The agricultural plots themselves have largely been obliterated by subsequent erosion and land use, but their former presence is inferred from the concentration of habitation sites along perennial and seasonal drainages — Muddy Creek, Ferron Creek, Cottonwood Creek, and the San Rafael River — where floodplain soils and accessible water would have made small-scale farming viable.
9.4 Pit House & Village Architecture
Fremont residential architecture in Emery County followed the pit house pattern common across the broader culture area. A pit house is a semi-subterranean structure: a shallow pit excavated into the ground, typically one to two feet deep and eight to fifteen feet in diameter, with a framework of wooden posts supporting a roof of poles, brush, and earth. The resulting structure was partially insulated by the surrounding soil — cool in summer, relatively warm in winter — and required less construction material than a fully above-ground building.
Village size was small.

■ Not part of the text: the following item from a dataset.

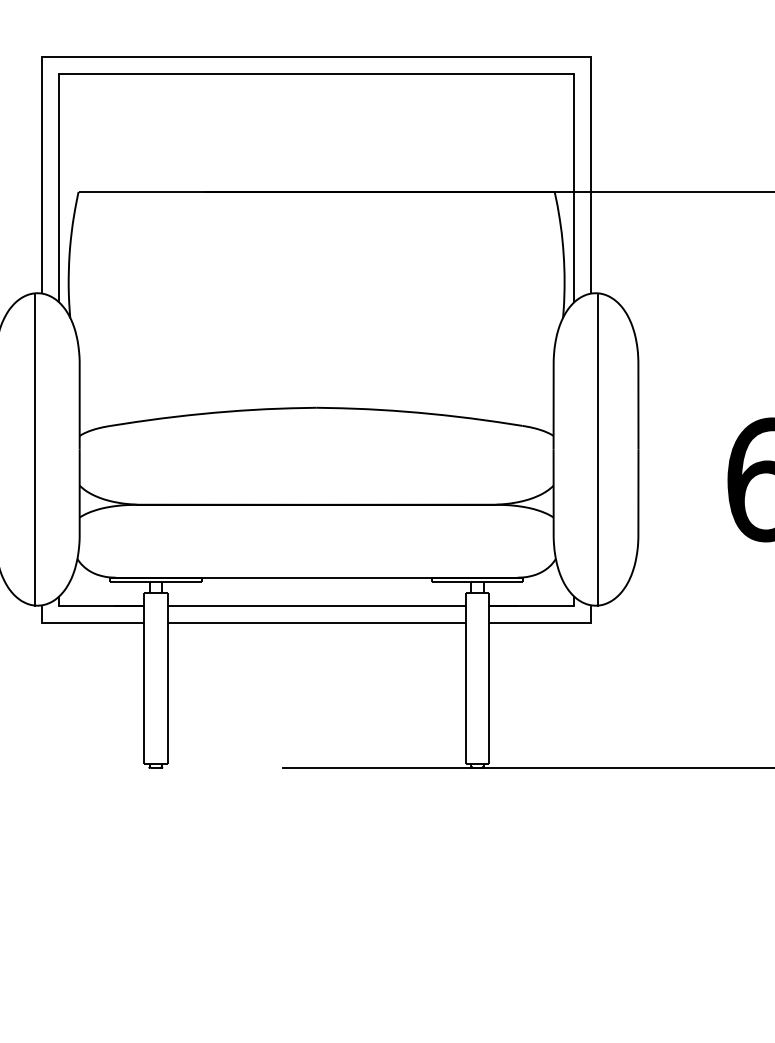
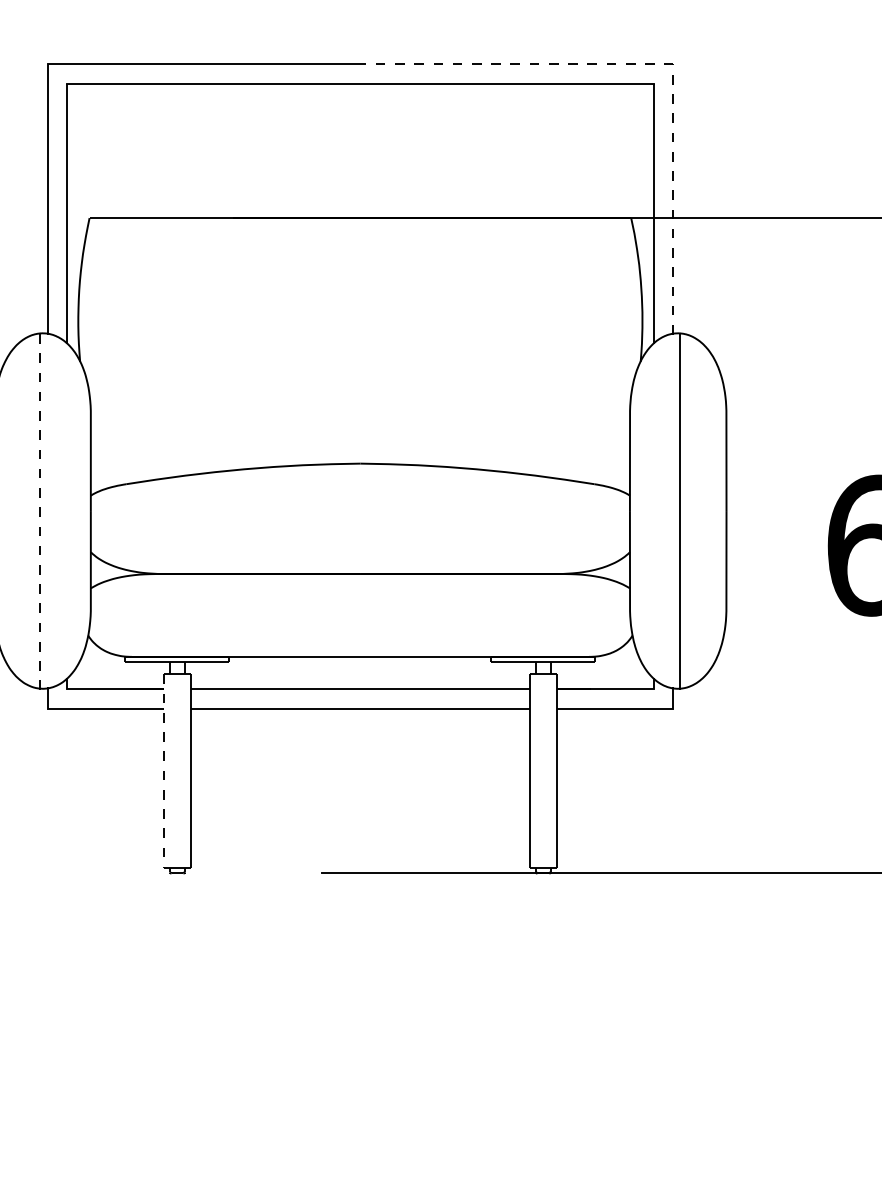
line: (573, 56) -> (652, 64), solid -> dashed
line: (35, 449) -> (40, 511), solid -> dashed
line: (144, 678) -> (164, 771), solid -> dashed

Most Fremont habitation sites in the San Rafael region consist of two to twelve pit houses clustered near a water source, with associated storage features — often small adobe-walled granaries built on elevated ledges or in rockshelters above the living area. The granaries were placed high to protect stored crops from rodents, moisture, and flooding. This vertical separation of living space (on the valley floor) and storage space (in cliff alcoves) is a distinctive Fremont pattern that differs from the Ancestral Puebloan practice of integrating storage rooms directly into the residential pueblo.
No Emery County Fremont site approaches the scale or architectural complexity of the multi-story masonry pueblos built by the Ancestral Puebloans at Chaco Canyon, Mesa Verde, or even the smaller Coombs Site near Boulder, Utah. Fremont architecture was practical, expedient, and scaled to the small communities that built it. The modesty of the architecture should not be mistaken for cultural poverty; it reflects a settlement strategy adapted to mobility and environmental variability. When conditions changed — when a drought reduced crop yields or when game moved to different seasonal ranges — a pit house community could relocate more easily than a masonry pueblo.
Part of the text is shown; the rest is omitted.